Por Manuel Fernández Espinosa
El ejercicio de la filosofía, a día de hoy, debiera atender a cumplir una tarea intelectual que considero urgente, que denomino “patentizar” y que califico “purificadora”. Urgente: pues cuanto antes la realicemos, antes serán mostrados en su inconsistencia (e incluso su malicia) los “mitos” que han ido configurando el imaginario de nuestra cultura actual: una cultura que algunos –ufanos o derrotistas- llaman “post-cristiana”. “Patentizar” (esto es, manifestar lo que permanece escondido, latente) y “purificar”. Pero, ¿qué es lo que hay que purificar aquí? El imaginario cultural erigido confusamente, tras la crítica moderna al cristianismo y al orden tradicional y propuesto (o impuesto) como sustitutivo del imaginario cristiano (que se hace cada vez más extraño incluso para el cristiano). Esa crítica moderna todavía se jacta de haber superado los siglos (según ellos oscuros) de la edad de la fe y la teología pero, a despecho de haberse proclamado “razón ilustrada”, capaz de emancipar a la humanidad, la “razón crítica” nos ha dejado a oscuras y encadenados a nuevos mitos que no resisten un examen. La modernidad ha cuestionado las seguridades antiguas, despojando a la humanidad de todo atisbo de trascendencia, y nos ha dado gato por liebre.
Por mucho que los demiurgos de esta sociedad actual hayan renegado de la tradición cristiana, en el imaginario social persisten –siquiera de modo latente- temas, inspiraciones, lugares, tipos, motivos que tienen su origen en el cristianismo: se ha producido, en todo caso, una secularización de esos temas, pero no se ha inventado nada nuevo: ni siquiera los errores son novedades. Y esos temas cristianos, previamente secularizados, son “mitos”: los mitos de la cultura actual.

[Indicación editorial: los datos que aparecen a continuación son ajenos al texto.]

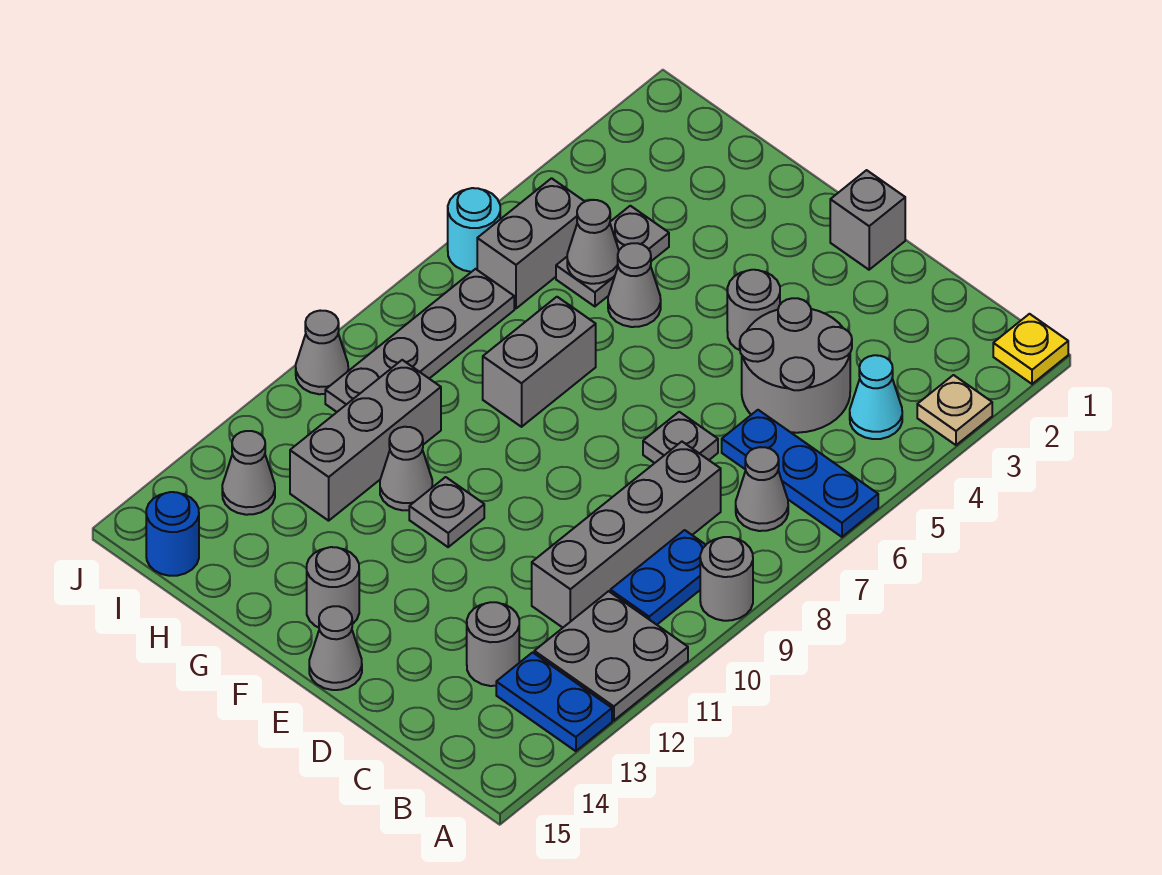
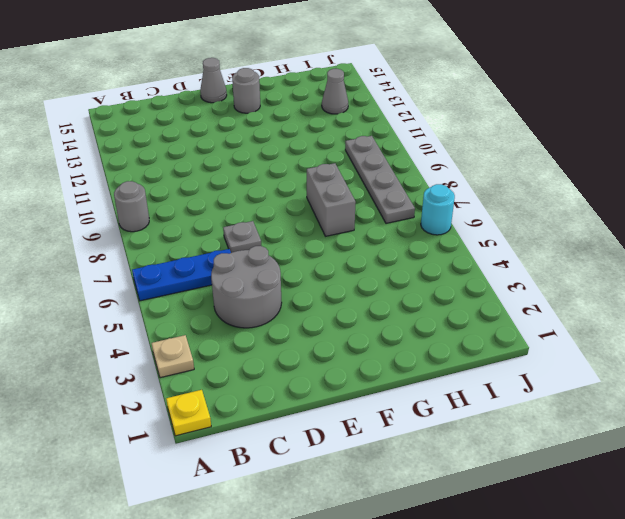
none -> grey plate A11:B12 level 1
none -> blue plate A13:B13 level 1
none -> cyan cone B4 level 1
none -> grey cone B7 level 1

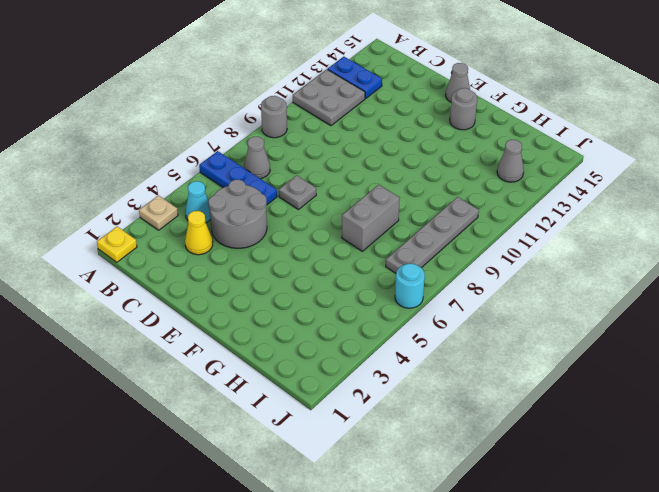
yellow cone C3 level 1 -> none
none -> blue plate B9:B10 level 1
none -> grey brick C8:C11 level 1
none -> grey round brick C13 level 1
none -> grey brick E1 level 1

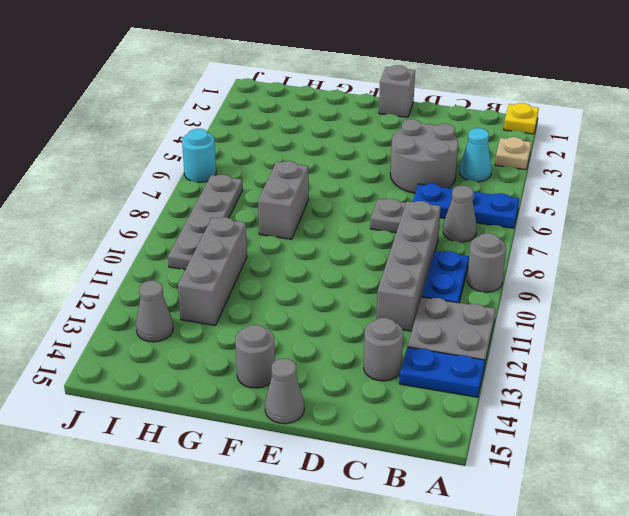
none -> grey round brick E4 level 1
none -> grey plate F11 level 1
none -> grey cone G5 level 1
none -> grey cone G11 level 1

Uno de los motivos muy presentes en la cultura actual es el del “hombre nuevo”.
Podemos remontar su origen a la doctrina paulina: “Dejando, pues, vuestra antigua conducta, despojaos del hombre viejo, viciado por la corrupción del error; renovaos en vuestro espíritu y vestíos del hombre nuevo, creado según Dios en justicia y santidad verdaderas” (Ef. 4, 22, 24). San Pablo aquí exhorta a los cristianos a la conversión: por la nueva alianza, el hombre viejo (Adán) renace como “hombre nuevo” (en Cristo). En su sentido original: el “hombre nuevo” de la teología paulina reconoce la realidad del pecado y espera confiado en la misericordia de Dios que lo redimirá por el sacrificio de Dios Hijo en la cruz.
Con el avance de la crítica, que corre parejo a la descristianización, el tema cristiano del “hombre nuevo” viene a secularizarse, desprendiéndose de su carácter teológico y místico. Una razón de esa transformación del “hombre nuevo” cristiano en mito secularizado la podemos encontrar, entre otras razones, en lo que señaló nuestro Juan Donoso Cortés: los modernos no creen que exista algo que se llame pecado. Por lo tanto, el “hombre nuevo” no tiene que renunciar a la conducta pecaminosa (que no reconoce como tal); de lo que el “hombre viejo” tiene que prescindir, según la versión moderna, es de la tradición, que supone un lastre que le impide convertirse en “hombre nuevo”: en el “hombre nuevo” del mito moderno que, en cada caso concreto (según los autores, las escuelas, los sistemas…), será configurado con unas características desiderables acordes con la tendencia que se marque.
El mito del “hombre nuevo” llegó, en un momento determinado (por influencia del darwinismo convergente), a entenderse como resultado inexcusable de la evolución del “homo sapiens”. Si se admite, desde Darwin, un largo camino evolutivo que nos ha traído al “homo sapiens”, habrá que admitir que hemos estar dispuestos a suponer que, una de dos: o la especie evolucionará en el futuro… o se verá extinguida en el porvenir).
Es de este modo como el “hombre nuevo” empezó a configurarse como una “superhumanidad” a la que se encaminaba el hombre civilizado, económico y científico, que venía de estadios inferiores. El “hombre nuevo” se considera ahora como un término futurible de la evolución que está por llegar, más tarde o más temprano, pero que será inexorable en su advenimiento. Y según los más halagüeños pronósticos de los intelectuales decimonónicos, podía vaticinarse que estaba pronto a llegar y que, incluso merced a los avances científicos y técnicos, podría incluso acelerarse el advenimiento del “hombre nuevo”, del “superhombre”.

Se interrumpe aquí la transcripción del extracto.